Teams moving fast often combine smart writing with automation. Explore AI press release tools to draft accurate first versions, then polish them for voice and nuance. When you are ready to share, plan a press release distribution workflow that includes your newsroom, targeted pitching, and wire when appropriate.
Before you write, define the newsworthy angle. Ask what changed today, for whom, and why it matters. Tie your announcement to an outcome, a milestone, a credible data point, or a timely trend. If a TV presenter had ten seconds to introduce it, what would they say. Lead with that top line, not your internal process or backstory.
Journalists rely on predictable structure to verify details quickly. Keep your release between 300 and 500 words, write in AP style, and place the most important facts first. Include city and date in the dateline, add one meaningful quote, and end with a clear boilerplate and media contact.
Use active voice, plain words, and one concrete result. Aim for 65 to 80 characters for the headline, then use a subhead to add a key metric or context. Avoid hype terms like groundbreaking or revolutionary. Replace them with measurable outcomes and specifics.
Answer the five Ws and the how in the first two sentences. Name the organization, the action, the audience affected, and the timing. Include one relevant number or fact that proves significance. Keep jargon out. If a reader stops after the lead, they should still understand the news.
Back up your claim with concise details. Add data from credible sources, customer or partner validation, or context from the market. Link to a product page or resource on your site so journalists can verify information quickly. Keep paragraphs short and scannable.
Quotes should deliver perspective, not restate facts. Use them to explain why the news matters to customers or the industry. Attribute to leaders who own the decision. One or two quotes are enough, around 20 to 35 words each, written like a natural sound bite.

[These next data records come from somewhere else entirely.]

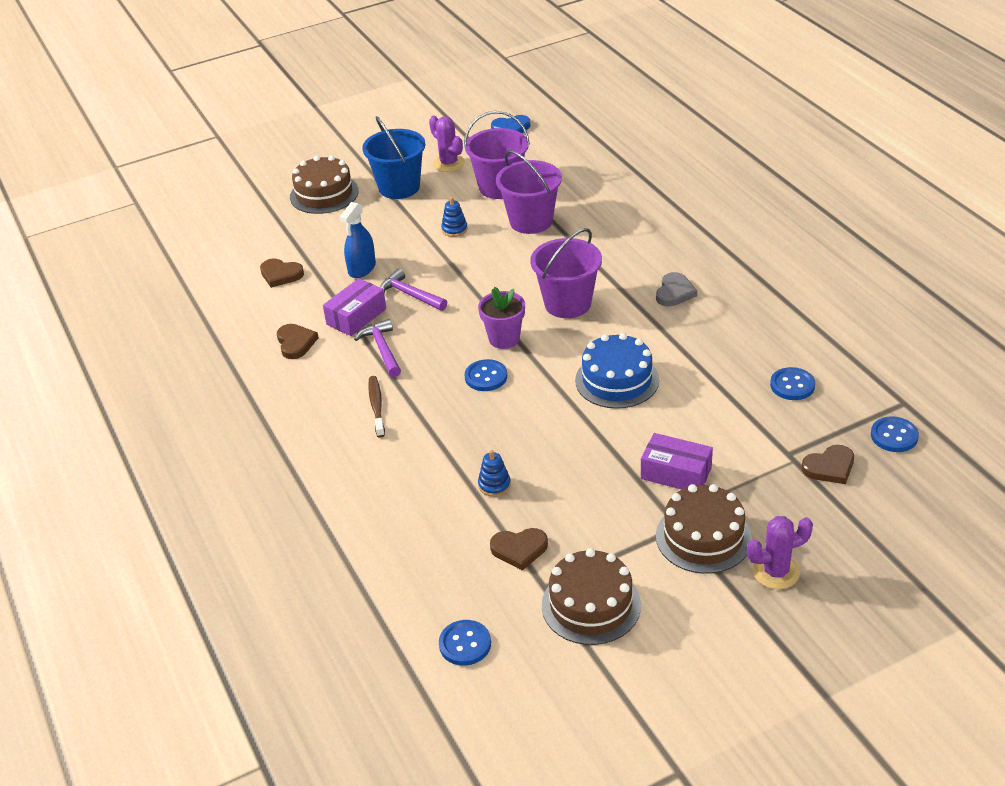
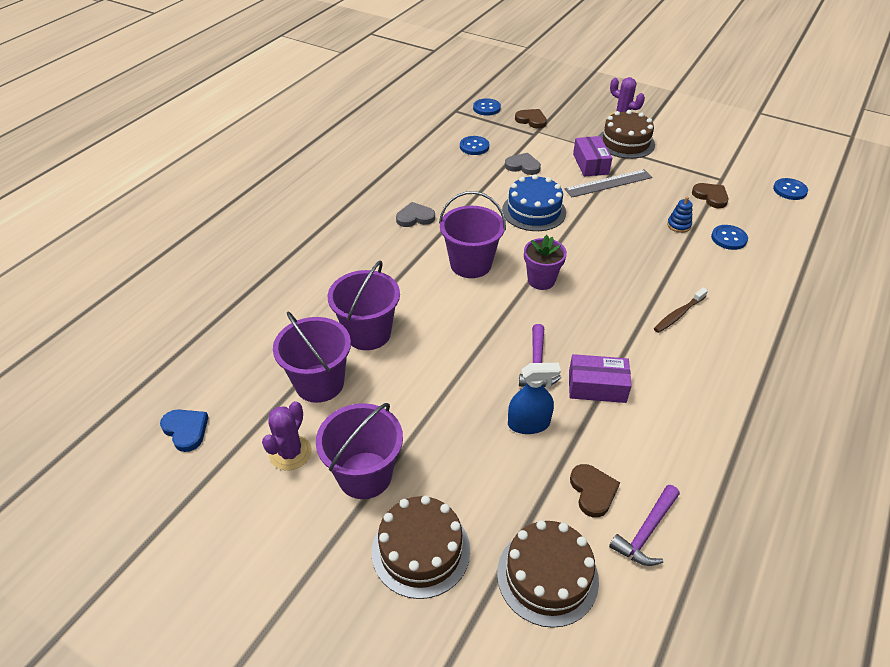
camera: 125 degrees left, 5 degrees up
(295, 343) = (668, 410): brown heart -> none
(382, 349) = (618, 345): purple hammer -> purple hammer (646, 532)
(399, 187) = (365, 475): blue bucket -> purple bucket
(454, 229) = (416, 383): blue stacking toy -> none
(486, 377) = (590, 271): blue button -> blue button (729, 238)
(591, 605) = (712, 161): brown cake -> brown cake (547, 576)
(621, 468) = (608, 183): none -> grey ruler
(716, 409) = (523, 166): none -> grey heart

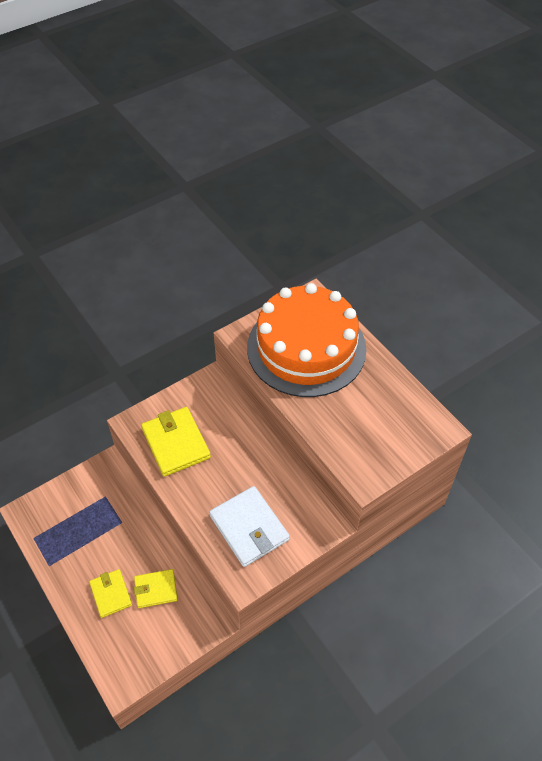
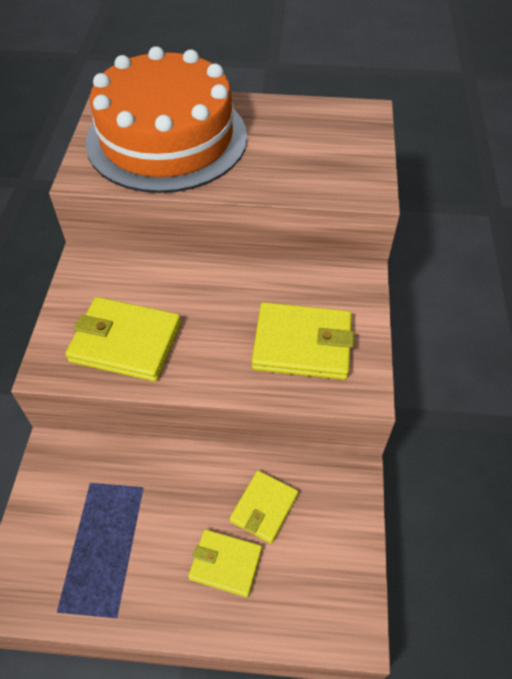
camera: 50 degrees left, 0 degrees up
(249, 528) = (302, 344): white wallet -> yellow wallet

Write a factual, 60 to 100 word boilerplate that describes what your organization does, whom it serves, and a concise proof point. End with a media contact that includes a name, direct email, and phone. Make it easy to reach a human.
Optimize for SEO with one primary keyword phrase, for example press release for B2B SaaS, and one secondary phrase related to your topic. Place the primary in the headline or subhead, then naturally in the lead and body. Add one or two links to relevant pages, use descriptive anchor text, and write image alt text that states what the image shows. Prepare a short social caption and a visual asset so your news is easy to share.
Start with a tiered media list that matches your audience. Local outlets may love community impact, while trade media prefer technical outcomes or customer results. Consider an exclusive for a top outlet if your story is strong. Send a short, personalized pitch email that highlights the news in one sentence, then paste the full release below.
Do not bury the lead or open with company background before the news. Avoid adjectives that inflate claims without proof. Skip vague quotes that mirror the headline. Do not overlink or include tracking-heavy URLs in the body. Never attach giant files. Link to a press kit with images, logos, and captions instead.
Give your release one final pass before you hit send. Read it out loud to catch complex sentences and jargon. Confirm names, titles, dates, links, and numbers. Ensure your story would make sense to a reader outside your company.
When your release tells a real story, follows a familiar press release format, and respects the way editors work, your news becomes easy to cover. Combine solid reporting with light automation, then focus your outreach where relevance is highest.